Last month, there was real meat in a hard-as-nails Q&A with Premier Campbell. For his part, Denny Boyd goes crusading, wagging a finger at Big Sugar. A story relates how to break bad news in the brave new frontiers of biotech. Front-of-book pieces range far and wide, from barrelmaking to aerospace. An inventive feature on change agents finds them in business, law, media-even in academe. Bcbusinessmagazine.com.

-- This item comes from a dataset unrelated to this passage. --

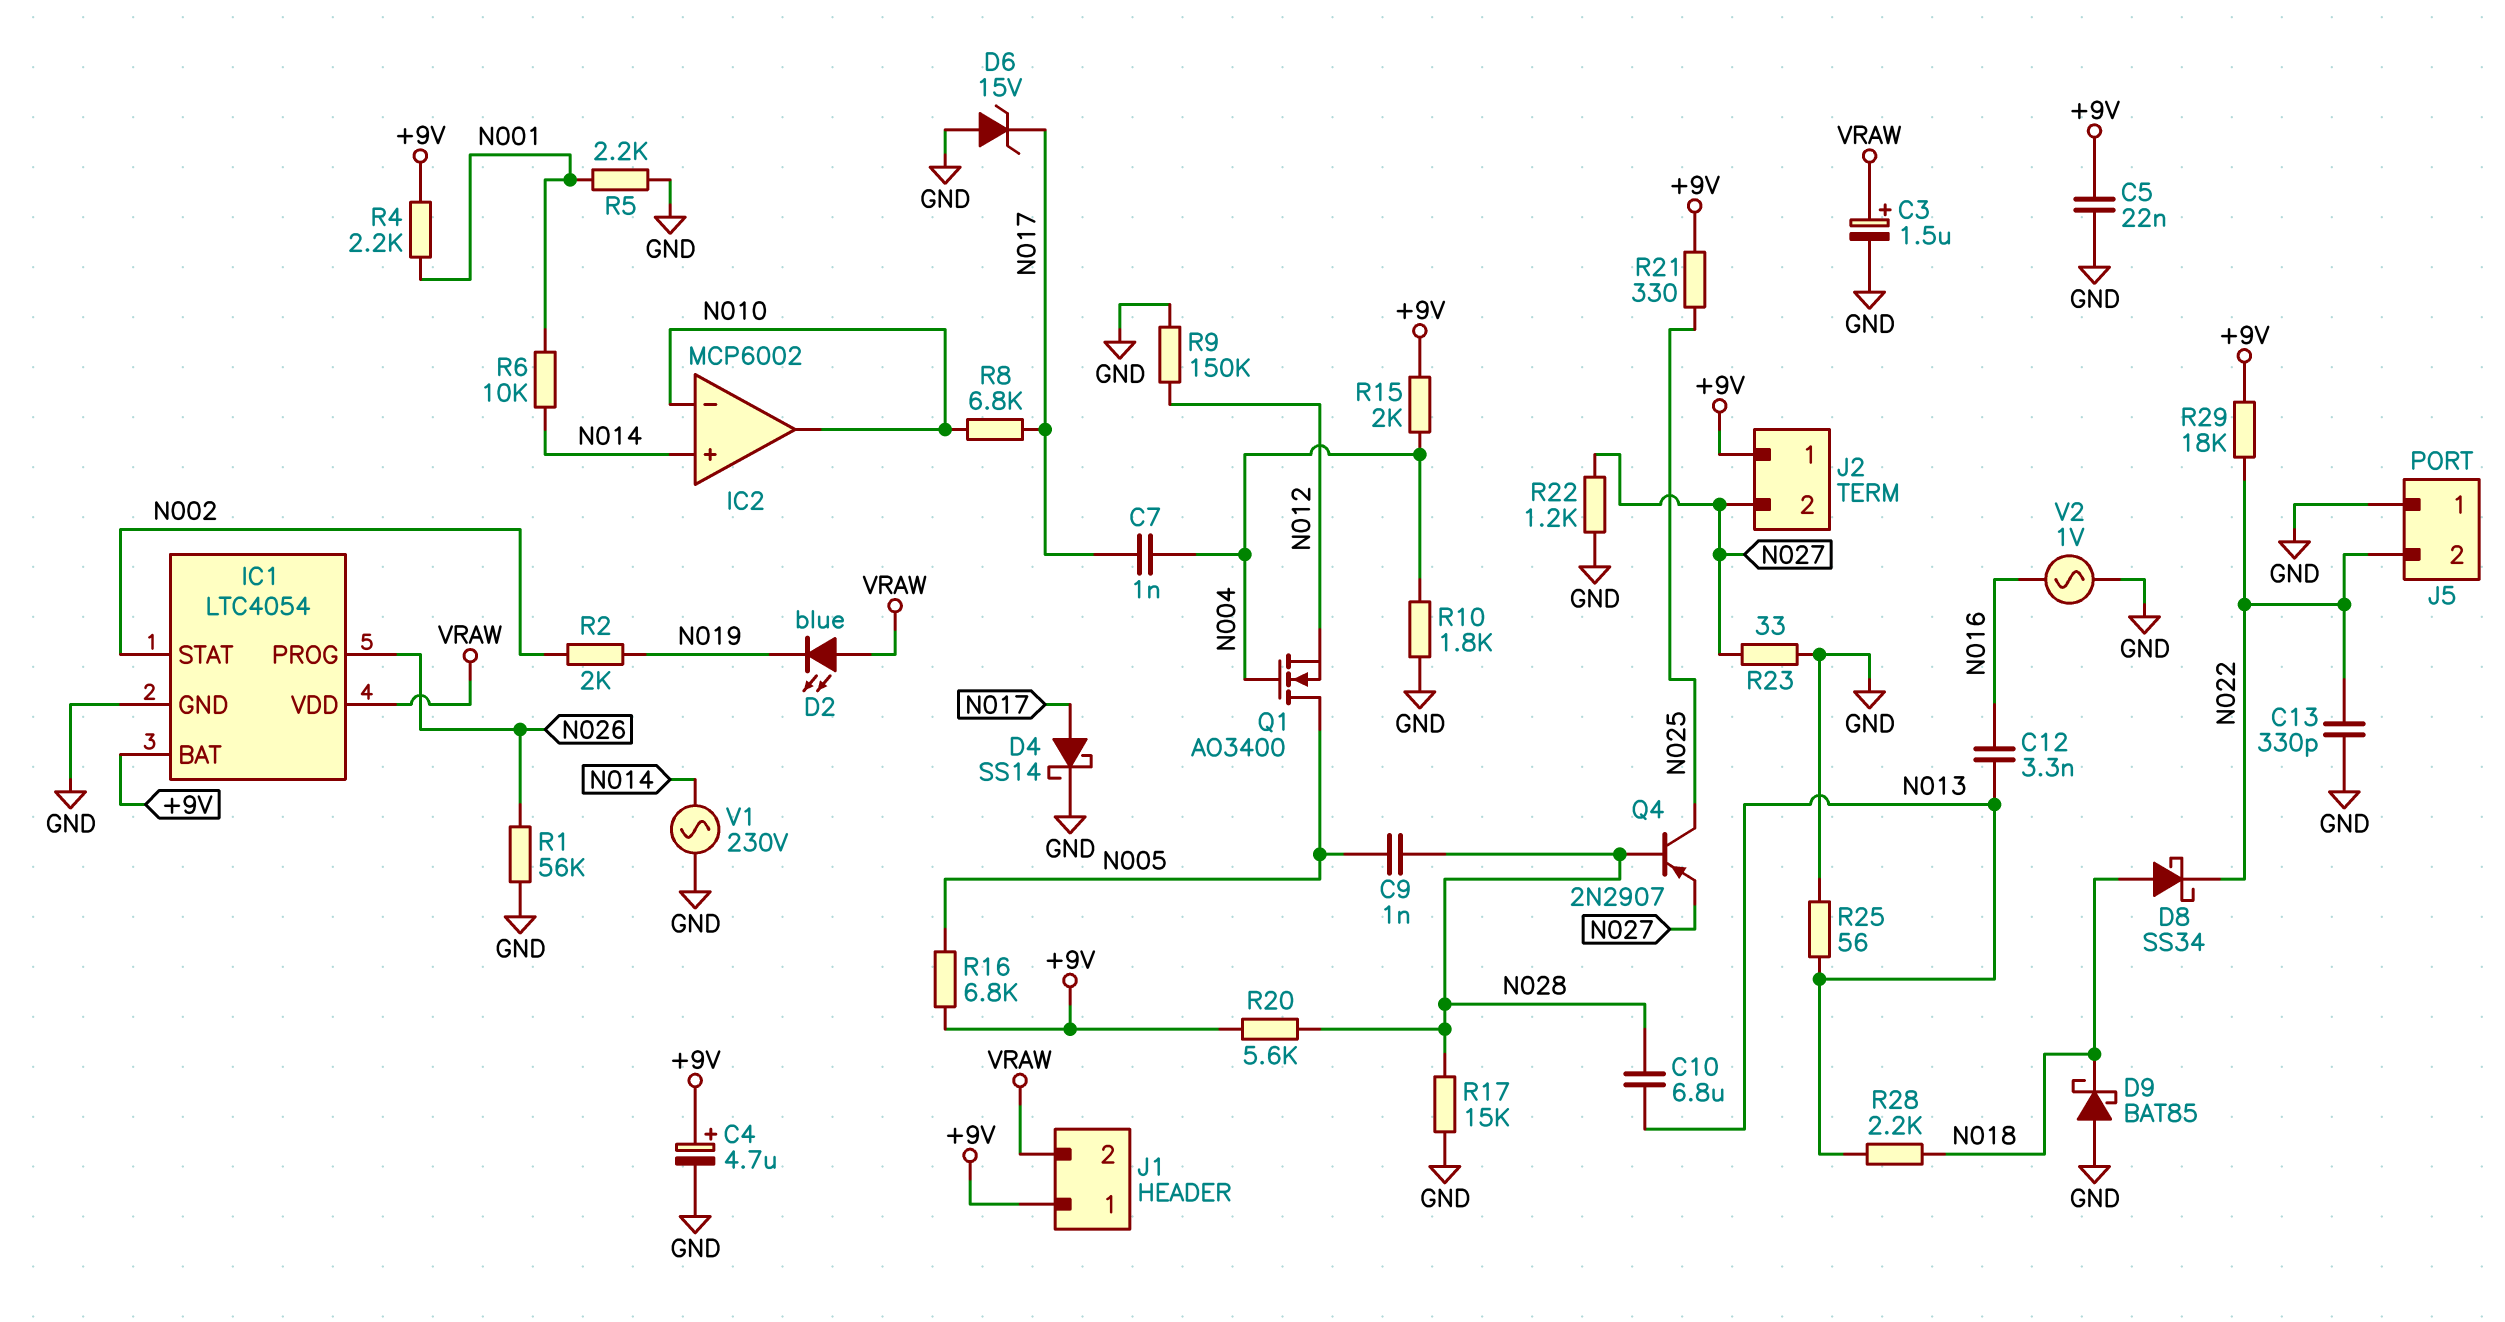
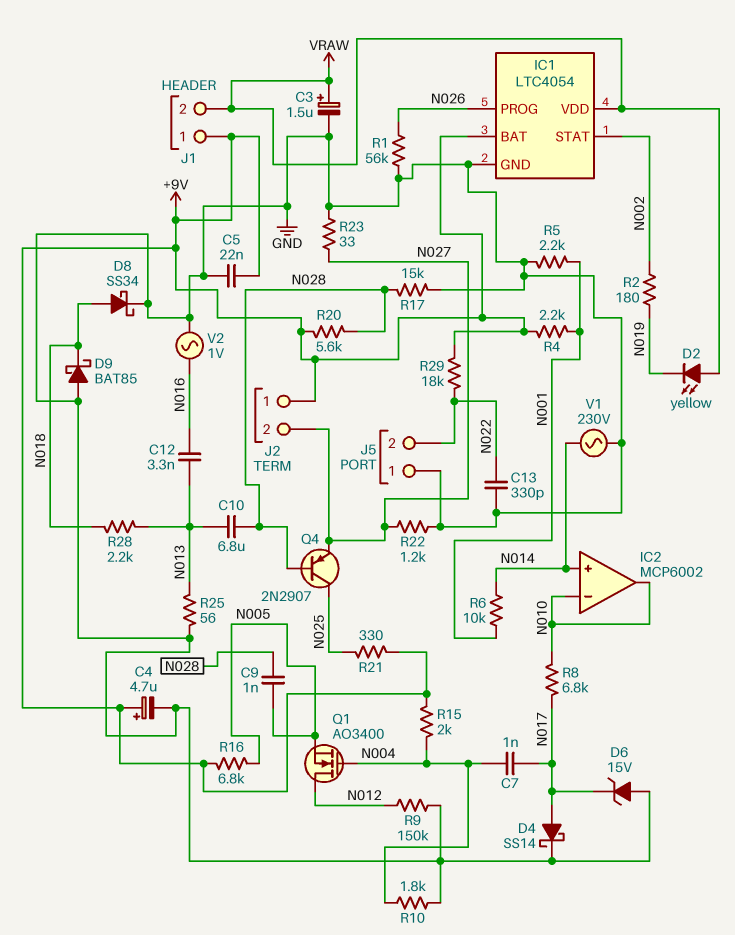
D2: LED blue (A VRAW, K N019) -> LED yellow (A VRAW, K N019)
D8: schottky SS34 (A N018, K N022) -> schottky SS34 (A N018, K GND)
Q1: NMOS AO3400 (G N004, D N005, S N012) -> NMOS AO3400 (G N004, D N012, S N005)
R2: 2k (N002, N019) -> 180 (N002, N019)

Monday (January 28 - February 4)
It's a cineaste scrap! The Island's alt-weekly gleans some dirt from the Victoria Independent Film and Video Festival. In a departure from last year's John Waters love-in, organizers are eschewing celebrity draws for the fest's 10th year, but there is blood boiling over the event's lead slot going to a Danish film. Canuck filmmaker Carl Bessai extends his claws: "Every other country has great respect for its [own] cinema, and our cinema is respected widely abroad, but our own damn festivals ... should be leading off with a Canadian movie. What country are we living in? Why do we always make foreign films ... a priority at our own damn festivals?" Damn, he has a point. In a deft editorial jab, Alisa Gordaneer waxes drolly on the cinematic clichés of "political intrigue, organized crime and money laundering, featuring high-level government officials and their insider connections." Mondaymag.com.
The Nerve (February)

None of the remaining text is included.